Rezept Apfel
© Pixabay.com / S. Hermann & F. Richter

Apfel

Nein Dankegeht sosolide Hausmannskostgehobene Küche3 Sterne Rezept
BEWERTE JETZT

Der Apfelbaum gehört zu den Kernobstgehölzen, die es in über 1000 teils historischen Sorten gibt. Apfelbäume kommen auch mit weniger günstigen Standorten in Nordlage gut zurecht und bringen eine reiche Ernte hervor.

Vitaminreiches Obst

Wissenschaftlich heißt er malus domestica und ist tief mit unserer Kultur verwurzelt. Die Urahnen der Rosengewächse sollen angeblich aus Asien stammen und mit dem japanischen Wildapfel oder dem Kirschapfel verwandt sein. Wilhelm Tell war in ihn verschossen, Schneewittchen von ihm verführt und Eva noch immer an ihm nagend. Wir sind voller Dankbarkeit, denn der Kulturapfel, egal ob gelb, rot oder grün, liegt heute genüsslich in aller Munde.

Biss ins Paradies

Santana, Rubinola oder Pinova, das sind keine Südseeinseln oder die nächsten Sommerhits, sondern die klangvollen Namen neuer Apfelzüchtungen. Auf dem europäischen Markt sind neben den meistverkauften und meistproduzierten Apfelsorten Golden und Red Delicious sowie Jonagold eben auch andere alte und neue Sorten vertreten.

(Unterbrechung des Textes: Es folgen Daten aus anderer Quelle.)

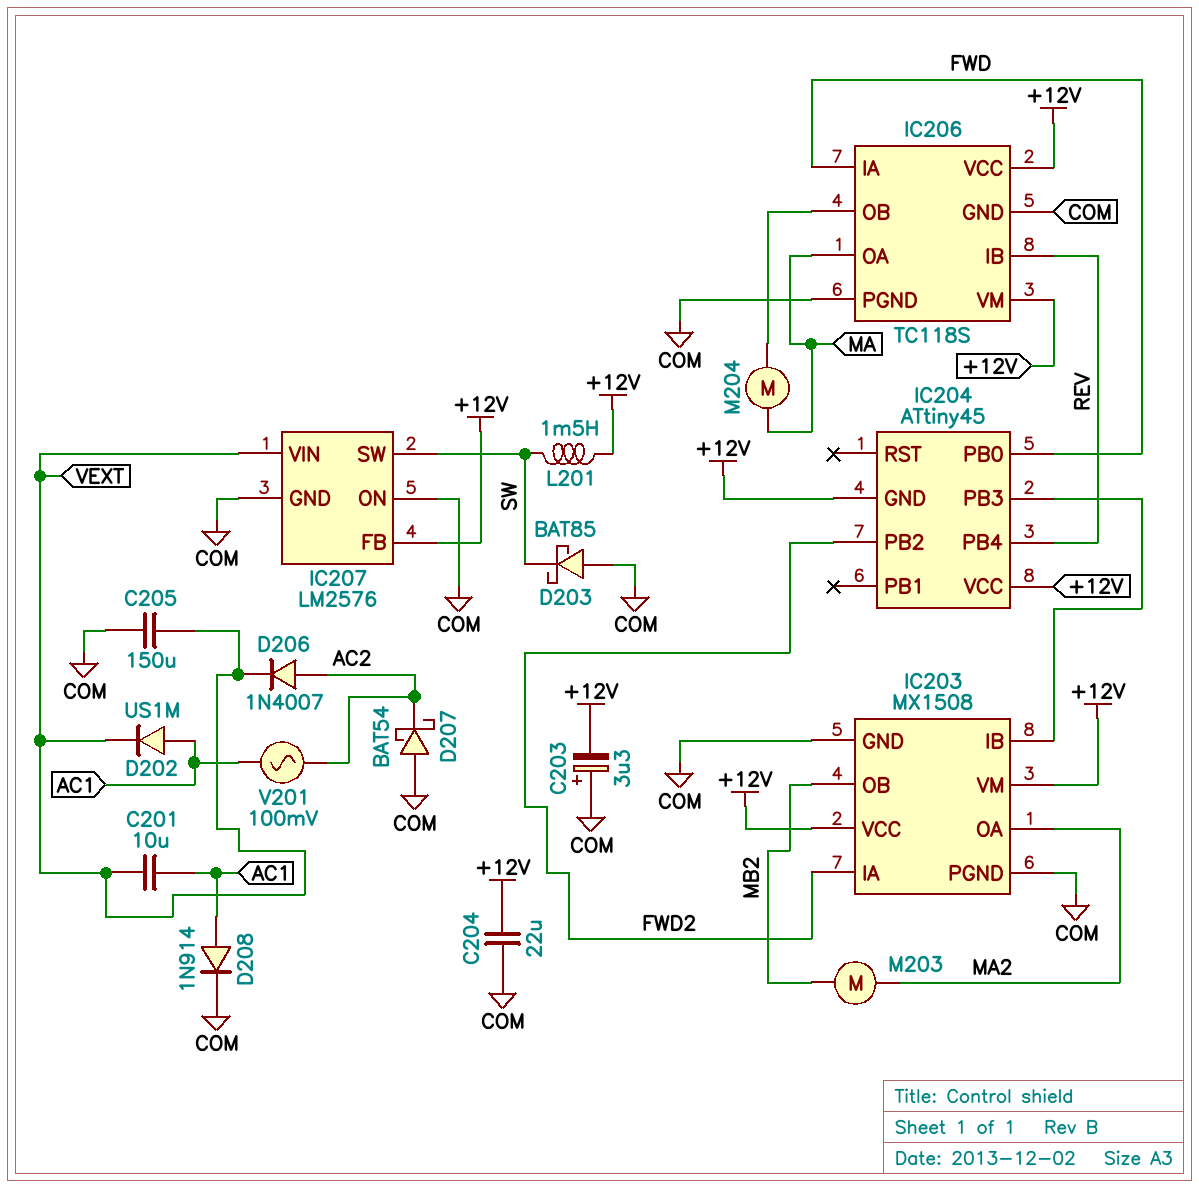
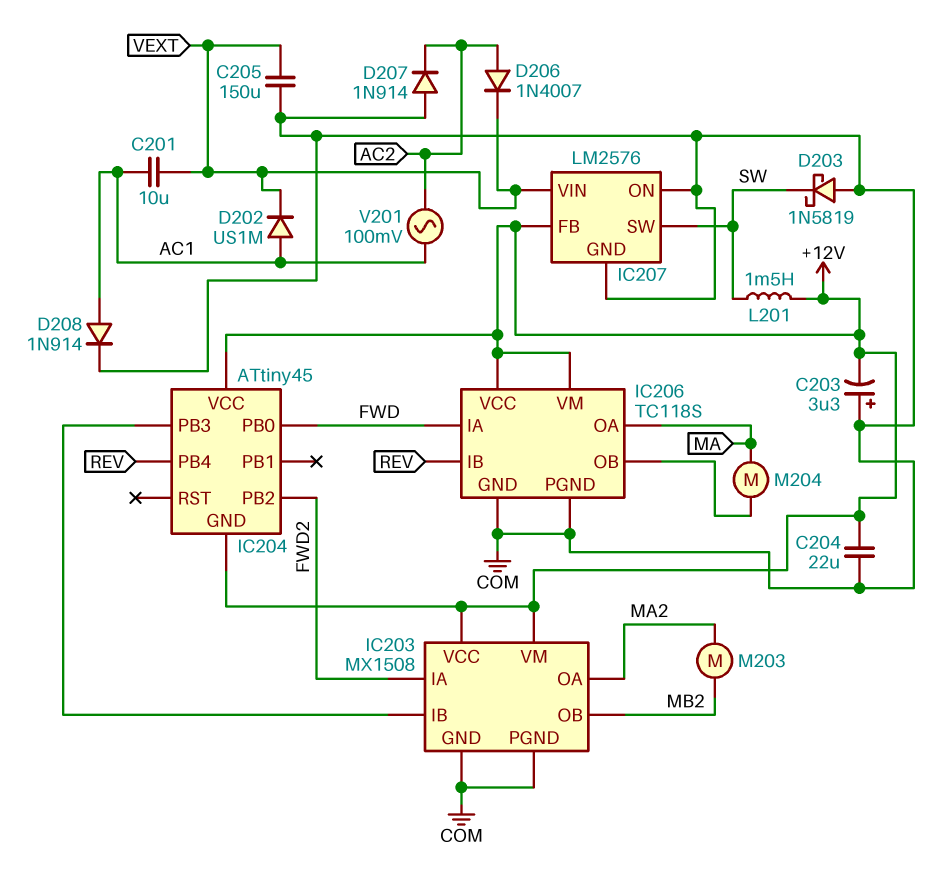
D203: schottky BAT85 (A COM, K SW) -> schottky 1N5819 (A COM, K SW)
D207: schottky BAT54 (A COM, K AC2) -> diode 1N914 (A COM, K AC2)

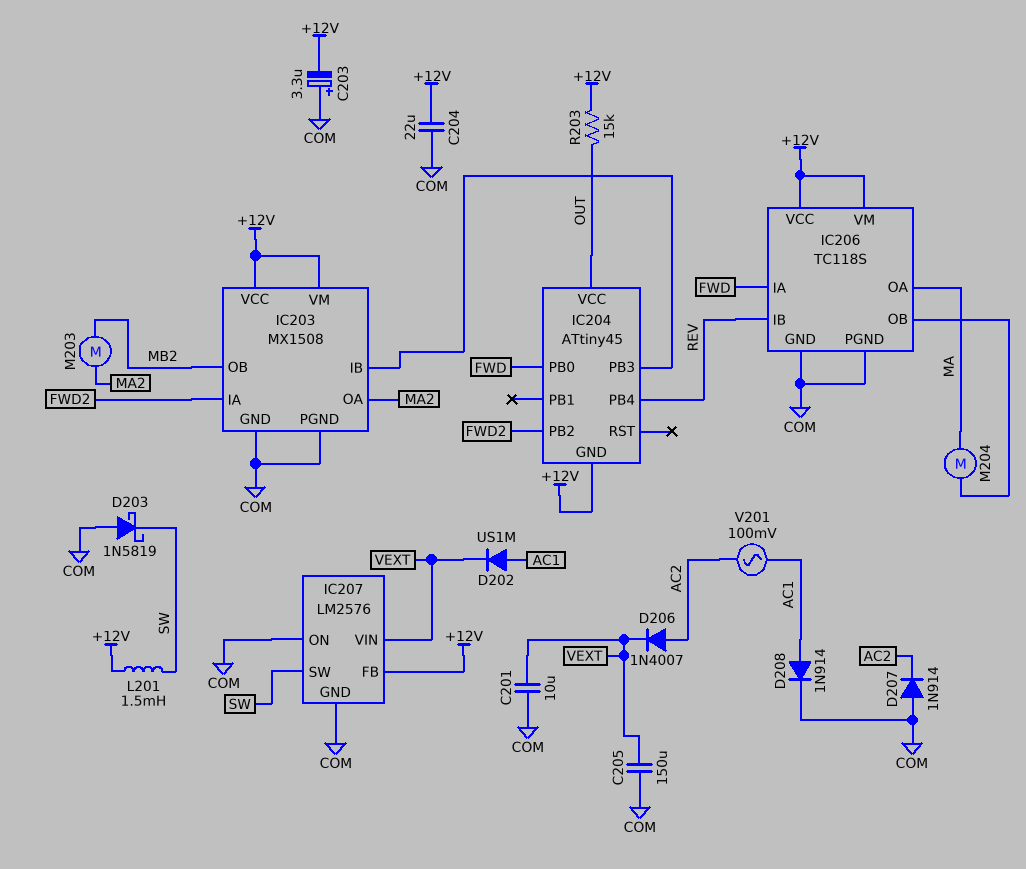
C201: 10uF (AC1, VEXT) -> 10uF (COM, VEXT)
IC204 pin VCC: +12V -> OUT
R203: none -> 15k (+12V, OUT)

Rubinola ist beispielsweise eine Kreuzung aus Prima und Rubin aus Tschechien, Santana stammt aus Neuseeland und schmeckt süß mit feiner Säure. Pinova ist eine deutsche Kreuzung aus Golden delicious und Clivia, mit dem sich günstig kochen lässt. Der mittelgroße, saftige würzige Apfel ist im Oktober erntereif und bis März lagerfähig. Ein idealer Tafel-, Koch- und Backapfel.

Äpfel sind gesund

Der Apfel eignet sich nicht nur für den Frischverzehr, wer günstig kochen, aber dennoch nicht auf gesunde und raffinierte Speisen verzichten möchte, der greift zu den Äpfeln. Das Obst ist ideal zur Herstellung von Dörrobst, Gelee, Kompott, Saft, Mus oder Wein. Die Erntezeit reicht bei Frühsorten von Juli bis August, bei späten Sorten von September bis November. In einem kühlen Winterlager bleibt der Apfel bis zum nächsten Frühling frisch.